La pandemia del Covid-19 ha evidenciado la necesidad de rediseñar la organización y funcionamiento de la administración pública en Guatemala. El gobierno puede simplificar procesos y dar mejores servicios a los ciudadanos. Por medio de la tecnología se puede cambiar la tremenda y engorrosa burocracia a un gobierno digital eficiente, transparente y efectivo.

Aunque en el país se han realizado esfuerzos, estos se han dado de forma aislada. La pandemia ha acelerado algunos procesos; sin embargo, la mayoría de los trámites se hacen de forma presencial, algunos organismos del Estado están parados, como el Organismo Judicial, y las instituciones no están conectadas. El acceso a internet es limitado.

Puede ser el proyecto inspirador que nos aglutine. El gobierno digital debe partir desde una visión unificada y sistémica, contemplando plataformas, aplicaciones y procesos complementarios. Se requiere de un ecosistema de innovación en la gestión pública con miras a la transformación digital del gobierno mediante el desarrollo de una masa crítica de servidores públicos y expertos que trasciendan administraciones. Es importante poner énfasis en la integración de los ciudadanos como actores clave en el proceso, así como de los destinatarios de los servicios del gobierno. Obvio que la consolidación de esta visión es un desafío que requiere liderazgo, capacidad y voluntad política.

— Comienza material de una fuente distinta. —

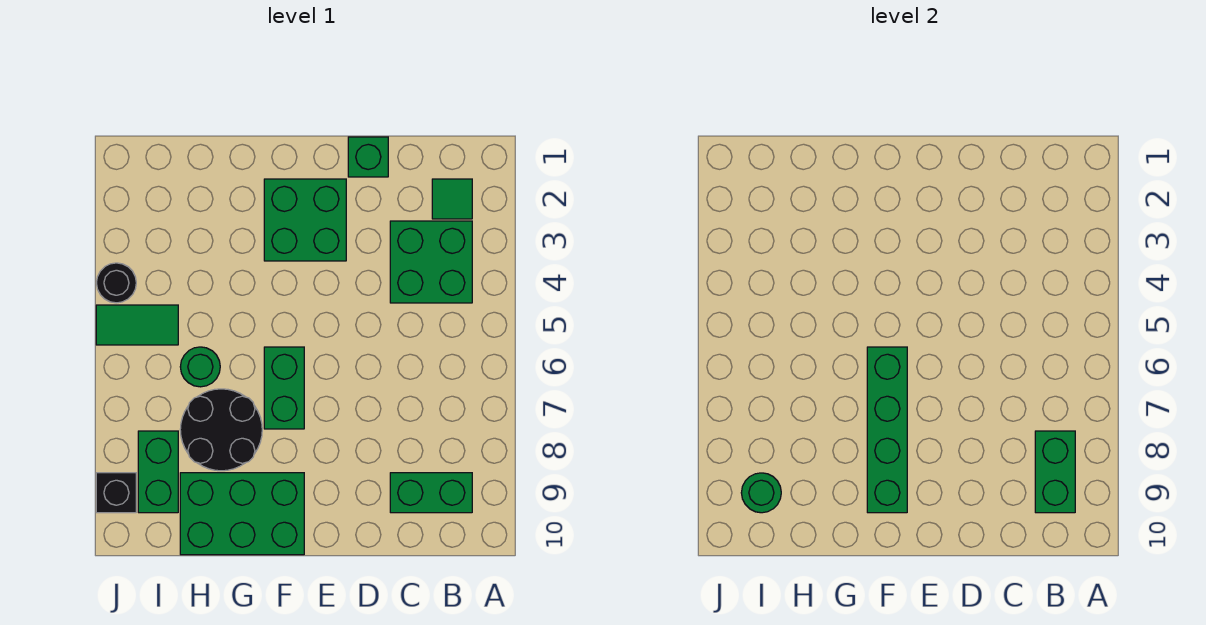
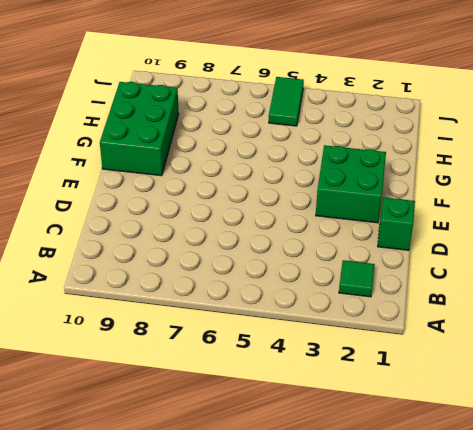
none -> green brick B3:C4 level 1
none -> green brick B9:C9 level 1
none -> green brick F6:F7 level 1

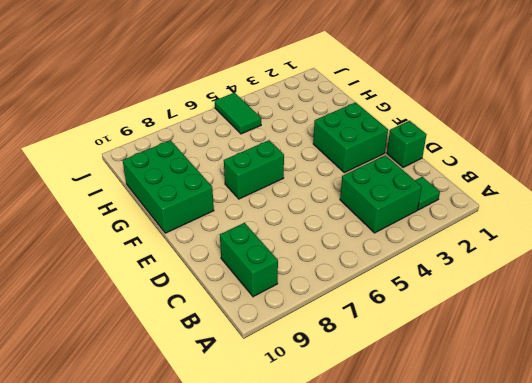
none -> black round brick G7:H8 level 1
none -> green round brick H6 level 1
none -> green brick I8:I9 level 1

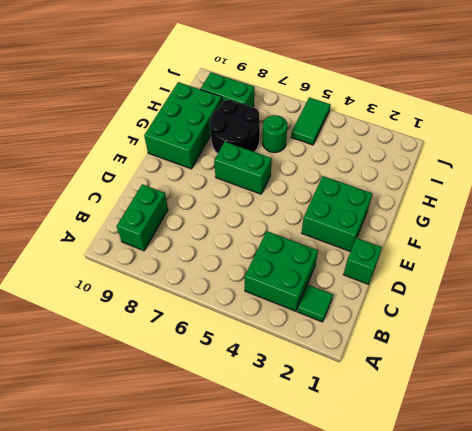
none -> black round brick J4 level 1
none -> black brick J9 level 1
none -> green brick B8:B9 level 2

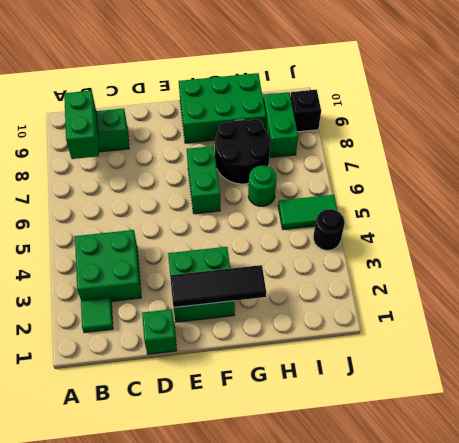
black tile E2:G2 level 2 -> none
none -> green brick F6:F9 level 2
none -> green round brick I9 level 2

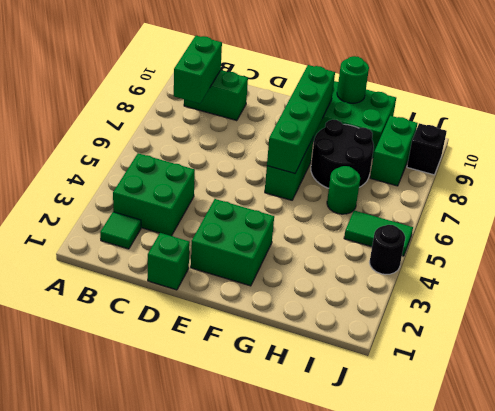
green round brick G10 level 2 -> green round brick I9 level 2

Se propone colocar un sentido de urgencia a la transformación. Debe fortalecerse la Comisión Presidencial de Gobierno Abierto y Electrónico -GAE-. Esta debe contar con apoyo presidencial, recursos humanos, físicos y financieros, así como con asesoría de otras instituciones internacionales y locales. Además, se requiere un modelo de gobernanza, una instancia de participación y priorizar acciones. Elaborar una hoja de ruta para avanzar en los próximos meses y años será determinante.

Será necesario hacer un inventario y diagnóstico de los trámites en Guatemala, ya que no se trata de pasar los procesos actuales en papel a digital, sino de analizarlos, mejorarlos y digitalizarlos. Luego habrá que definir responsabilidades y proveer herramientas trasversales a las entidades de gobierno, en todos los niveles. Para digitalizar trámites es importante contar con acceso a datos, por lo que se espera concluir con el proceso de subasta de la frecuencia AWS destinada a tecnología de la red 4G y lograr que todos los ciudadanos cuenten con el servicio.

La digitalización no pasa solo por la tecnología, sino por el cambio de mentalidad, razón por la cual debe ir acompañada de una estrategia de comunicación interna (dentro de gobierno) y externa (hacia los ciudadanos) que entusiasme a todos los guatemaltecos en hacer realmente una transformación en el país. ¿Qué opina de mejorar los servicios públicos? ¿Cómo logramos una visión compartida? ¿Con cuál trámite iniciaría?